Montel Anderson, a business management student, said almost all of his classes are scheduled in the afternoon, but the current distribution schedule presents a problem for students wanting to attend class and get tickets.
“I’m one of those people who are firm on going to every single class,” Anderson said. “So it would be a hassle.”
Schnall said the athletic department uses a real-time metric to measure the length of time from when ticket distribution starts to when the final ticket is collected, and that there are enough tickets available for students who can get to the box office a few hours after distribution begins.
Emmitt Burk, a second-year student studying film production, said he missed multiple games last year because distributions were scheduled during his classes.
“I would try to go (to get tickets) right after my class, and they would be sold out,” Burk said.
Burk said sometimes he was arriving at the box office within a couple hours of initial disbursement, but still had no luck.
However, this was not the case for Burk’s friend, Paul Andersen.
Andersen admitted to skipping class more than once to get tickets to a game.
He said he made his decision by weighing the upcoming matchup against what was being taught in class that day.
This year, Burk said he intentionally scheduled afternoon classes so he would be available to make ticket distributions.
“Most times we are (out of tickets) within the day for conference games, but certainly it gives students the opportunity to get tickets to most, if not all games,” Schnall said.
However, fans that expect to get tickets to the game against University of Kansas on Dec. 22 might want to temper their expectations of being able to successfully get a ticket if they are not in line when distribution starts.
“I would certainly think we would get rid of those tickets within the first few hours of them being available,” Schnall said.
Improvements in ticketing
This year the athletic department has taken steps to decrease the amount of impact ticket distribution has on a student’s schedule.
During the 2014-15 season there were 11 ticket distributions that occurred over a combined nine Mondays and Wednesdays. This season there are eight distributions that cover five Mondays and Wednesdays.
“I’d like to think by minimizing the number of times we’re doing it (ticket distributions), we are making it more convenient for students,” Schnall said.

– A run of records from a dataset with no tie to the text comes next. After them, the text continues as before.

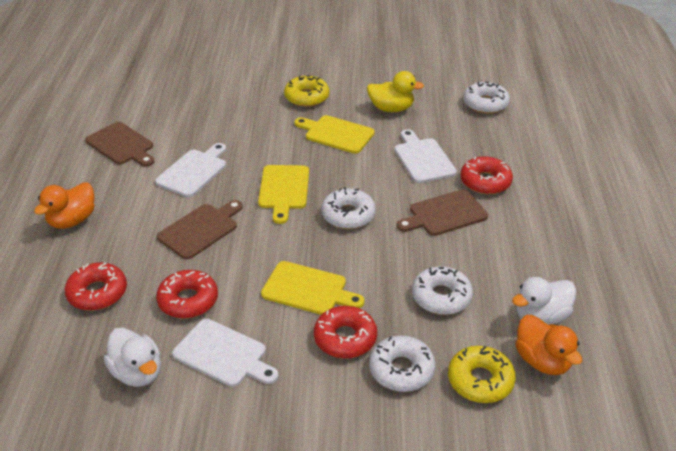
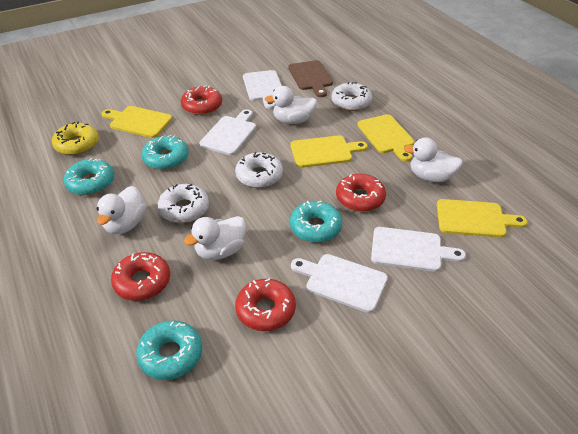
brown cutting board: 3 -> 1
orange duck: 2 -> 0
turquoise donut: 0 -> 4
white cutting board: 3 -> 4
white donut: 4 -> 3
white duck: 2 -> 4
yellow cutting board: 3 -> 4
yellow donut: 2 -> 1
yellow duck: 1 -> 0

Schnall said the athletic department has also made ticket distributions more convenient by responding to student complaints and eliminating campouts that were staged in front of the Viejas Arena’s box office the night before ticket distributions.
SDSU could just get rid of a physical ticket in general.
To eliminate the amount of time students dedicate to retrieving a ticket, the school could use the current Ticketmaster system to put an e-ticket on a student’s Red ID card.
However, problems exist with the way e-ticketing would be set up on the Red ID’s magnetic stripe.
Right now all student information is stored on the same track that e-tickets would need to utilize, so e-ticketing will be impossible until the university decides to move student information to a different track.
Schnall said e-ticketing is a long-term goal of the athletic department, but right now the system is working just fine and no students complain about ticketing procedures.
At 10 a.m. on Wednesday, Dec. 9, when Kansas tickets are made available, the walk-up ticketing system will be put to the ultimate test.
Students may complain about missing class for a ticket, or not getting a ticket because a student chose to go to class.
“We want to have (the student section) in full force and at full throat,” Schnall said about the home game against Kansas.
Yet at least one day during this fall semester the price of being at “full throat” may come at the expense of missing a full class.